Property tax reform. The governor introduced a series of proposals that are intended to protect taxpayers from property tax increases including: (1) a constitutional amendment to cap the growth of property taxes at no more than 2 1/2% per year and a constitutional amendment to cap the growth of state spending at 2 1/2% per year; (2) collective bargaining reform that would respect these new caps and an award's potential impact on property taxes; and (3) allowing local government at every level to opt out of civil service, which the governor claims would save taxpayer dollars.
The budget also proposes property tax relief in the form of a direct credit on property tax bills, rather than in a homestead rebate check. The first credits would appear in May 2011.
Senior Freeze program limited. Under the proposed budget, the senior and disabled citizens' property tax reimbursement (Senior Freeze) program will not accept new applicants during Fiscal Year 2011. In addition, current Senior Freeze recipients will see their reimbursement limited to last year's amount.
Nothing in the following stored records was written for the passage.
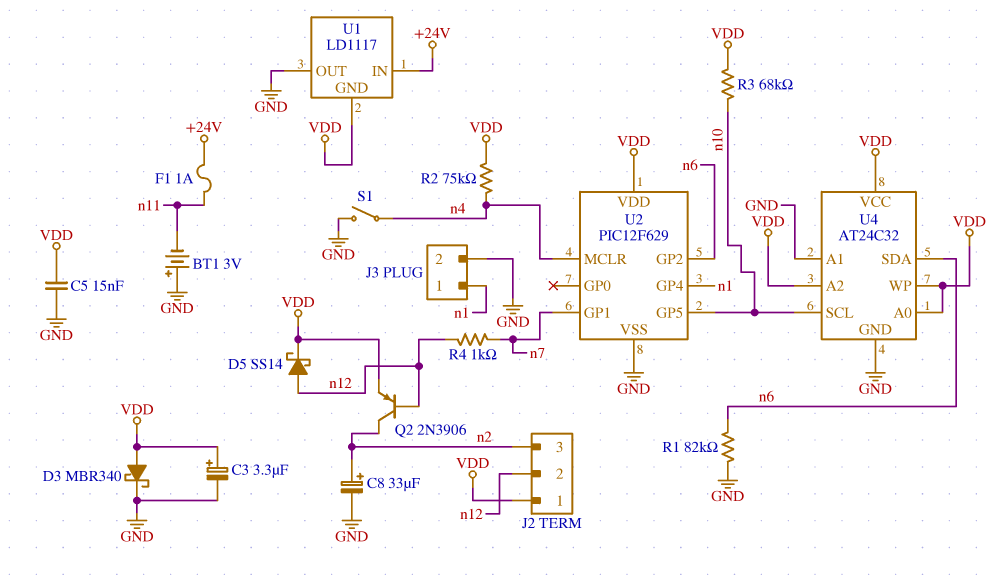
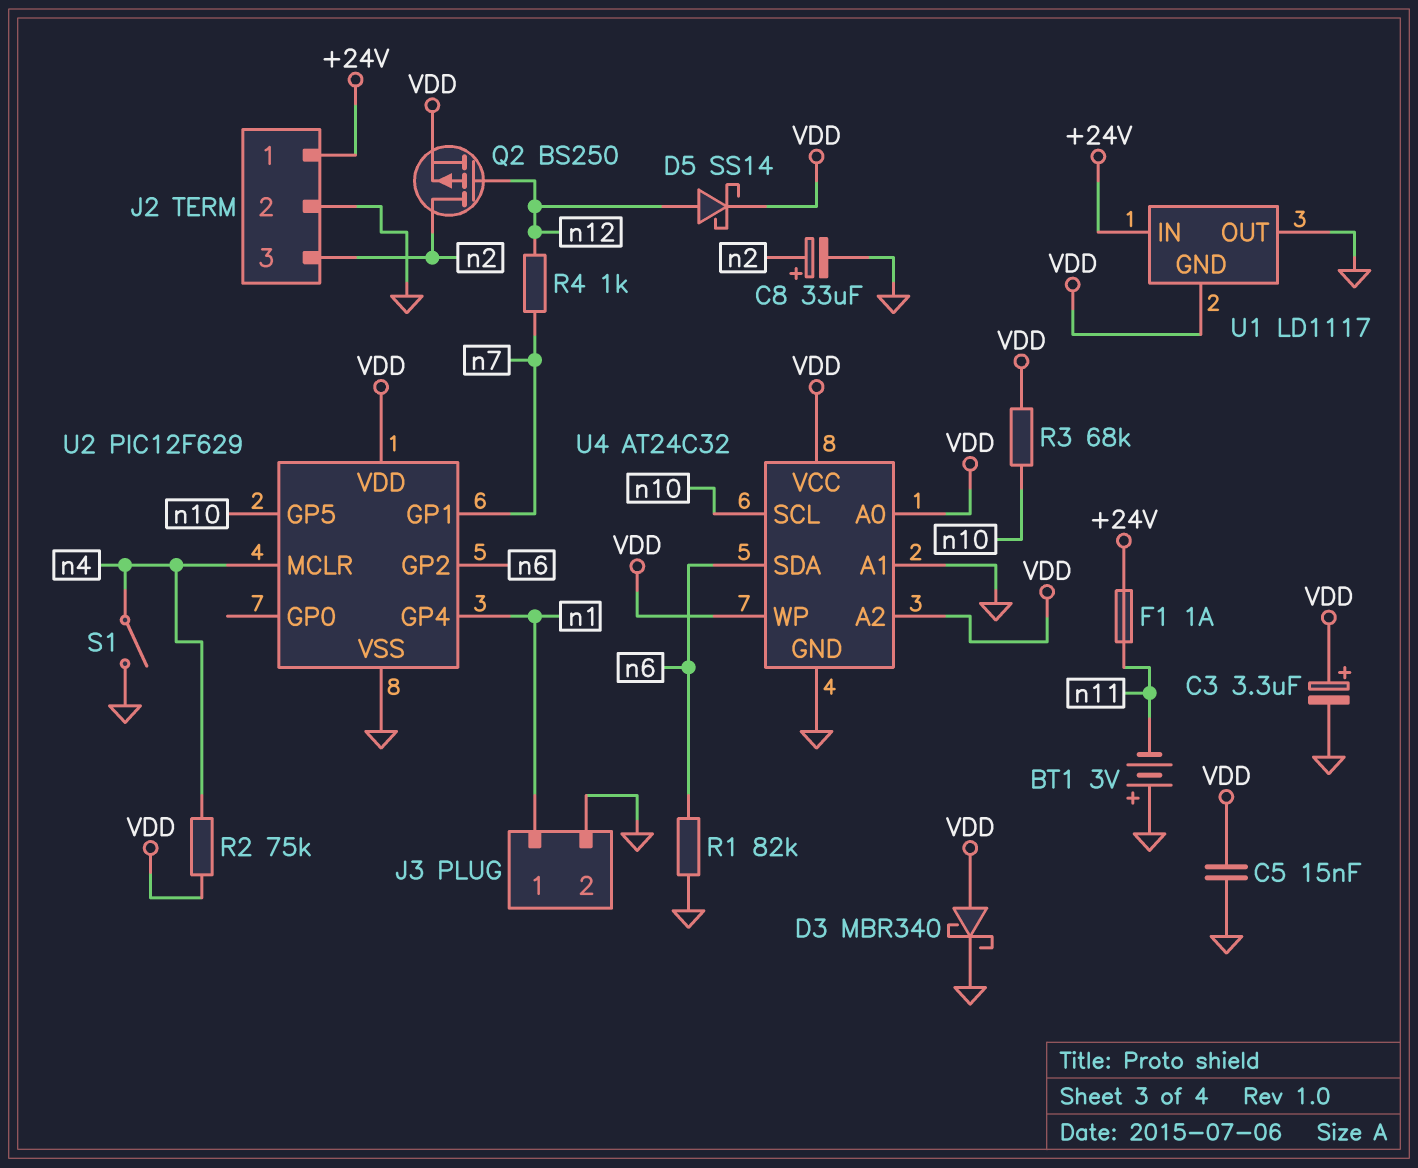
J2 pin 1: VDD -> +24V
J2 pin 2: n12 -> GND
Q2: PNP 2N3906 (B n12, C n2, E VDD) -> PMOS BS250 (G n12, D n2, S VDD)

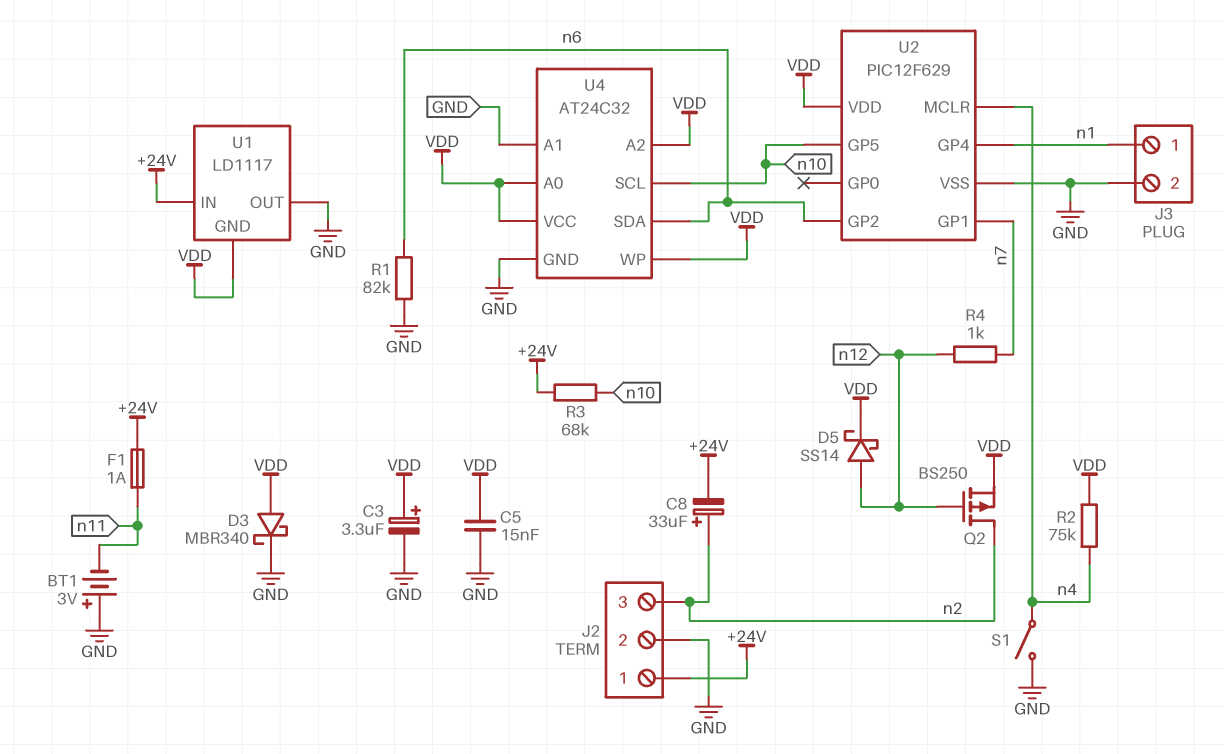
C8: 33uF (plus n2, minus GND) -> 33uF (plus n2, minus +24V)
R3: 68k (VDD, n10) -> 68k (+24V, n10)

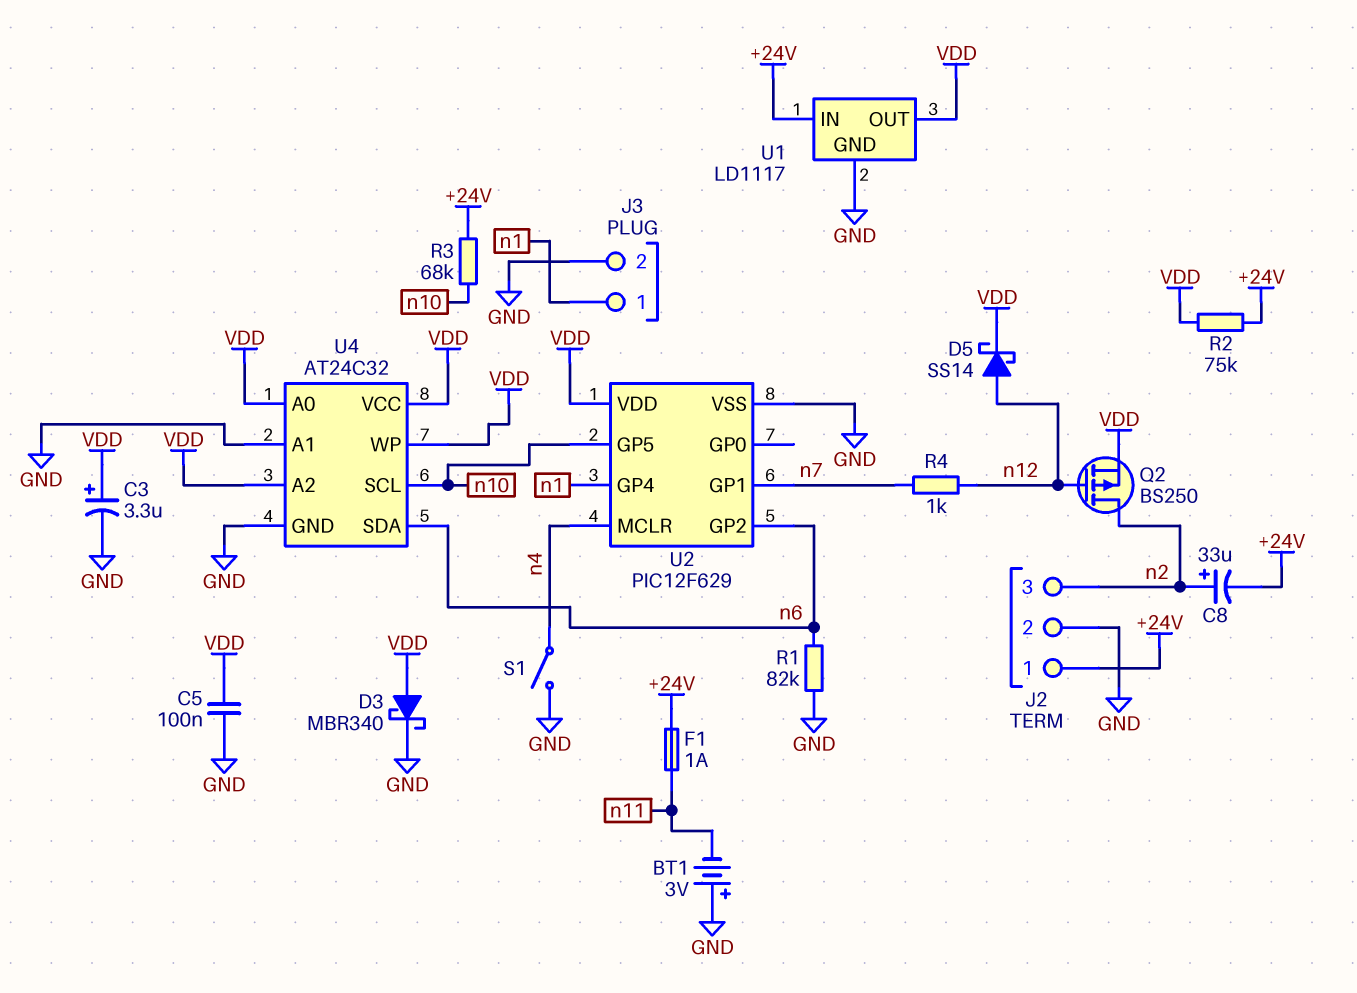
C5: 15nF (GND, VDD) -> 100nF (GND, VDD)
R2: 75k (VDD, n4) -> 75k (+24V, VDD)
U1 pin GND: VDD -> GND
U1 pin OUT: GND -> VDD

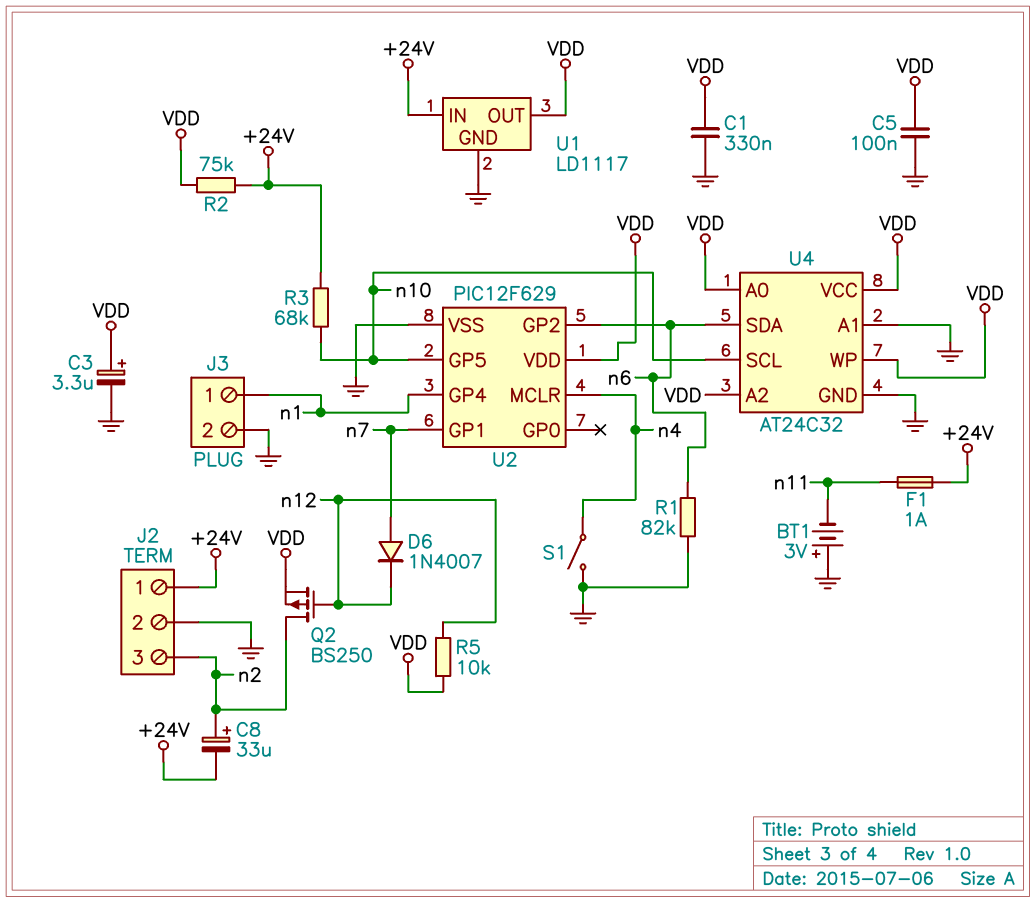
C1: none -> 330nF (GND, VDD)
D3: schottky MBR340 (A VDD, K GND) -> none
D5: schottky SS14 (A n12, K VDD) -> none
D6: none -> diode 1N4007 (A n7, K n12)
R4: 1k (n7, n12) -> none
R5: none -> 10k (VDD, n12)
Earned income tax credit, Under the budget proposal, the Earned Income Tax Credit (EITC) will be reduced to 20% of the federal benefit. This represents a decrease from the 2009 tax year when the EITC program was at 25% of the federal benefit.
Reduction of state spending. The budget also proposes various reductions in state spending including savings from reducing state funding for the high-tech business tax credit by $30 million and eliminating the state film production tax credit. The governor also proposes that school district employees pay for a reasonable portion of their health care costs, so that the state and local governments will not have to raise taxes repeatedly to pay for this health care and proposed cutting the punitive payroll tax increase on jobs.
Other measures. Governor Christie has decided not to re-institute the temporary gross income tax increase to the rate of 10.75% in 2010, and so the top rate will be 8.97% in fiscal 2011. In addition, as an economic stimulus measure, Governor Christie has ended the 4% Corporation Business Tax surcharge for 2011.